ILSVRC2016 Object Detection Task Review - Video Object Detection (VID)

Companion : ILSVRC2016 Object Detection Task Review (Part 1)--Image Object Detection        

The task of image object detection has made tremendous progress in the past three years, and the detection performance has been significantly improved. However, in the fields of video surveillance, vehicle assisted driving, etc., video-based target detection has a wider demand. Due to the problems of motion blur, occlusion, diversity of morphological changes, and diversity of illumination changes in videos, only using image object detection technology to detect objects in videos cannot get good detection results. How to use the target timing information and context information in the video becomes the key to improve the performance of video target detection.

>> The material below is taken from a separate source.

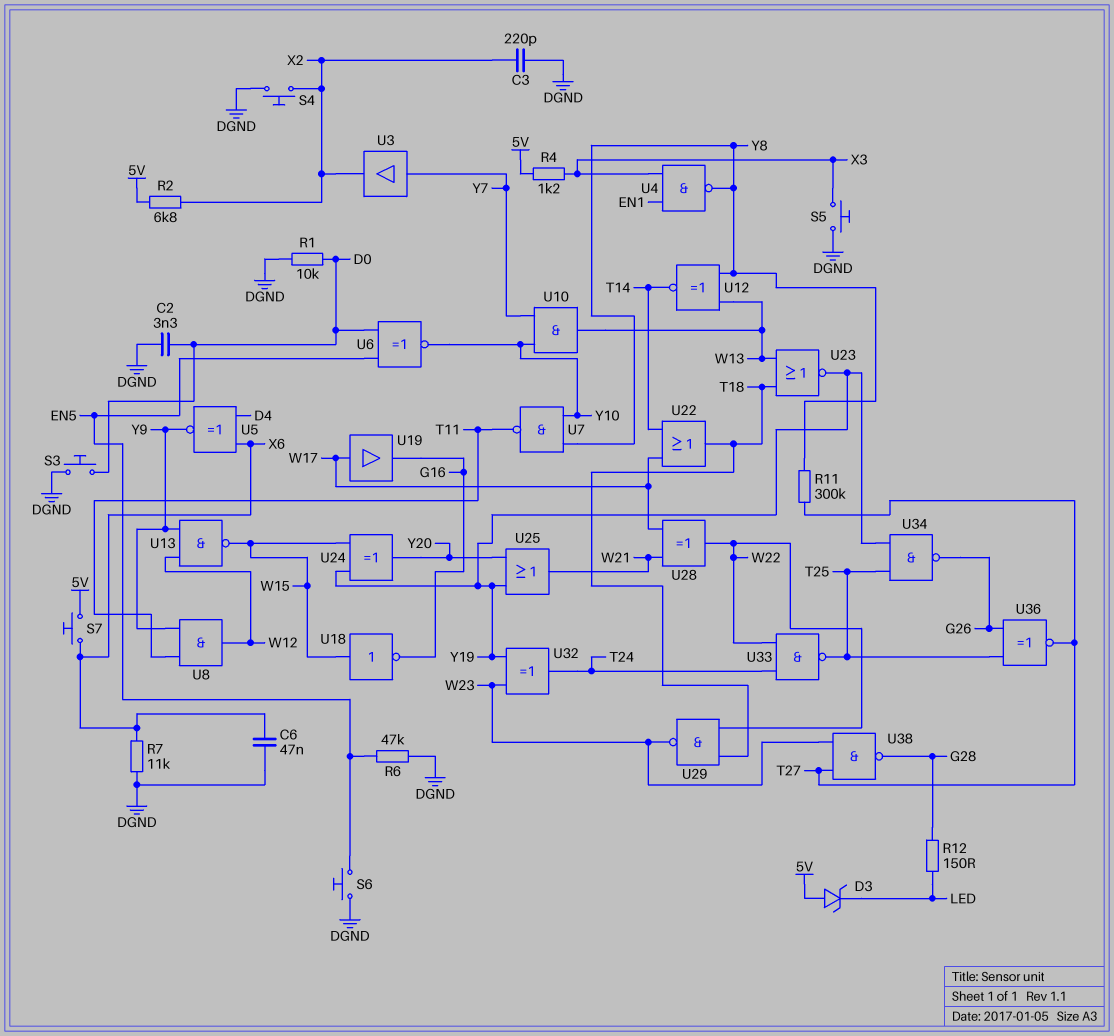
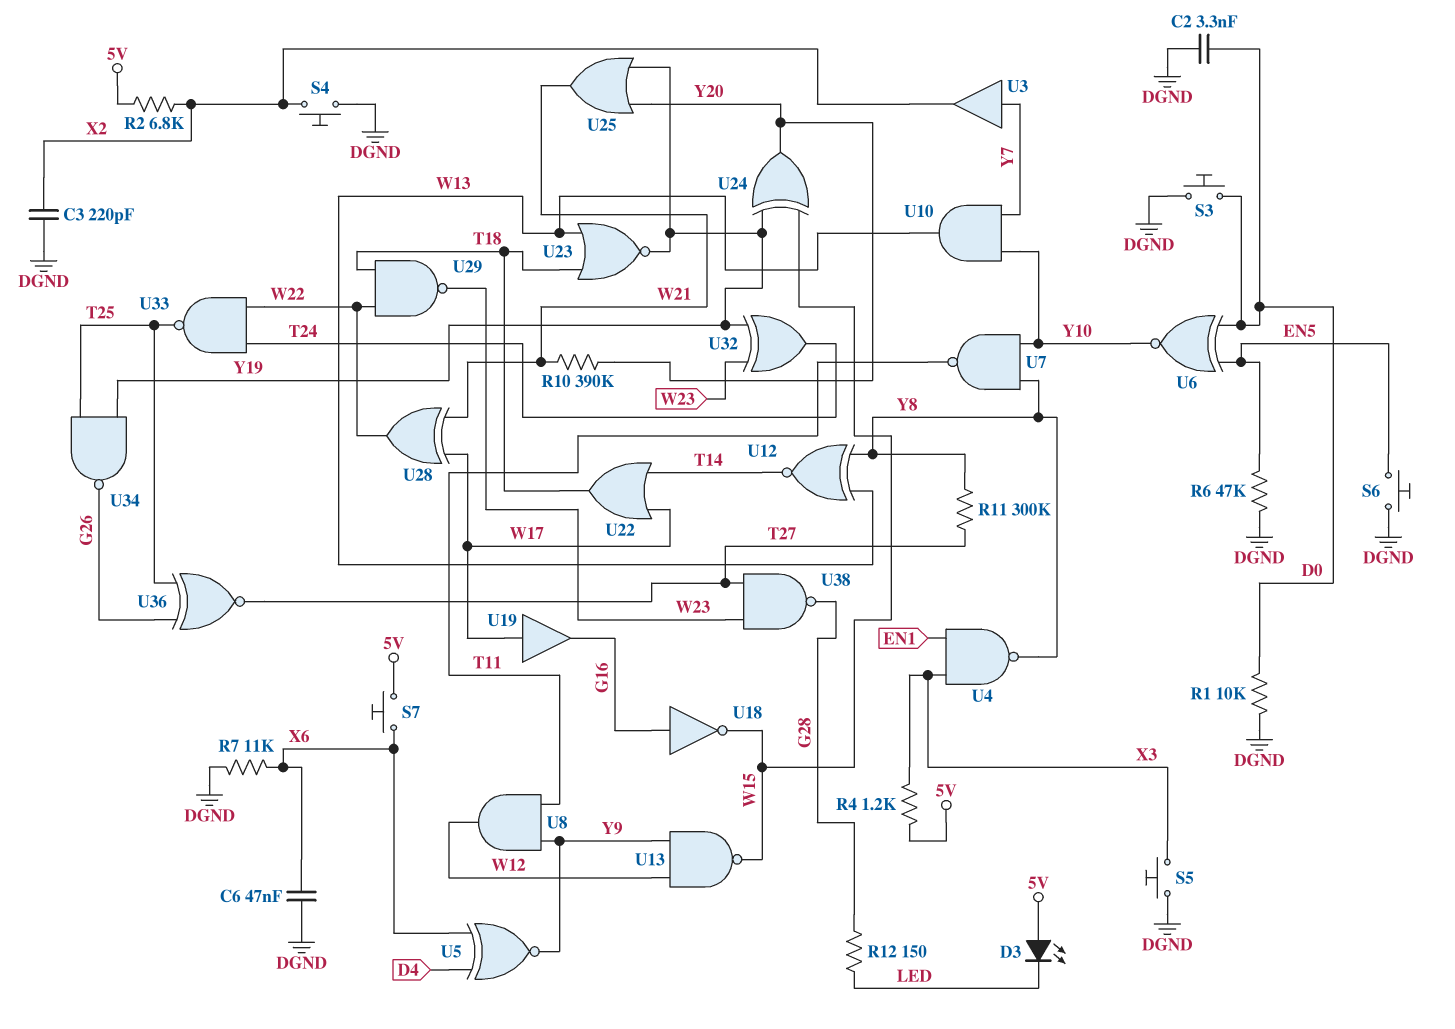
D3: zener (A 5V, K LED) -> LED (A 5V, K LED)
R10: none -> 390k (W21, Y20)
U18: NOT (in W15, out G16) -> NOT (in G16, out W15)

ILSVRC2015 newly added a video object detection task (Object detection from video, VID), which provides researchers with good data support. The VID evaluation metric of ILSVRC2015 is the same as the image object detection evaluation metric—the mAP of the detection window is calculated. However, for video object detection, a good detector should not only ensure accurate detection on each frame of image, but also ensure that the detection results are consistent/continuous (that is, for a specific object, a good detector should continuously detect this target and not to confuse it with other targets). ILSVRC2016 added a new subtask to the VID task for this problem (see Part IV - Introduction to Video Object Detection Timing Consistency).

In ILSVRC2016, in the two sub-tasks of VID without external data, the top three were taken by domestic teams (see Table 1, Table 2). This paper mainly summarizes the video target detection methods in ILSVRC2016 based on the relevant materials published by the four teams of NUIST, CUVideo, MCG-ICT-CAS and ITLab-Inha.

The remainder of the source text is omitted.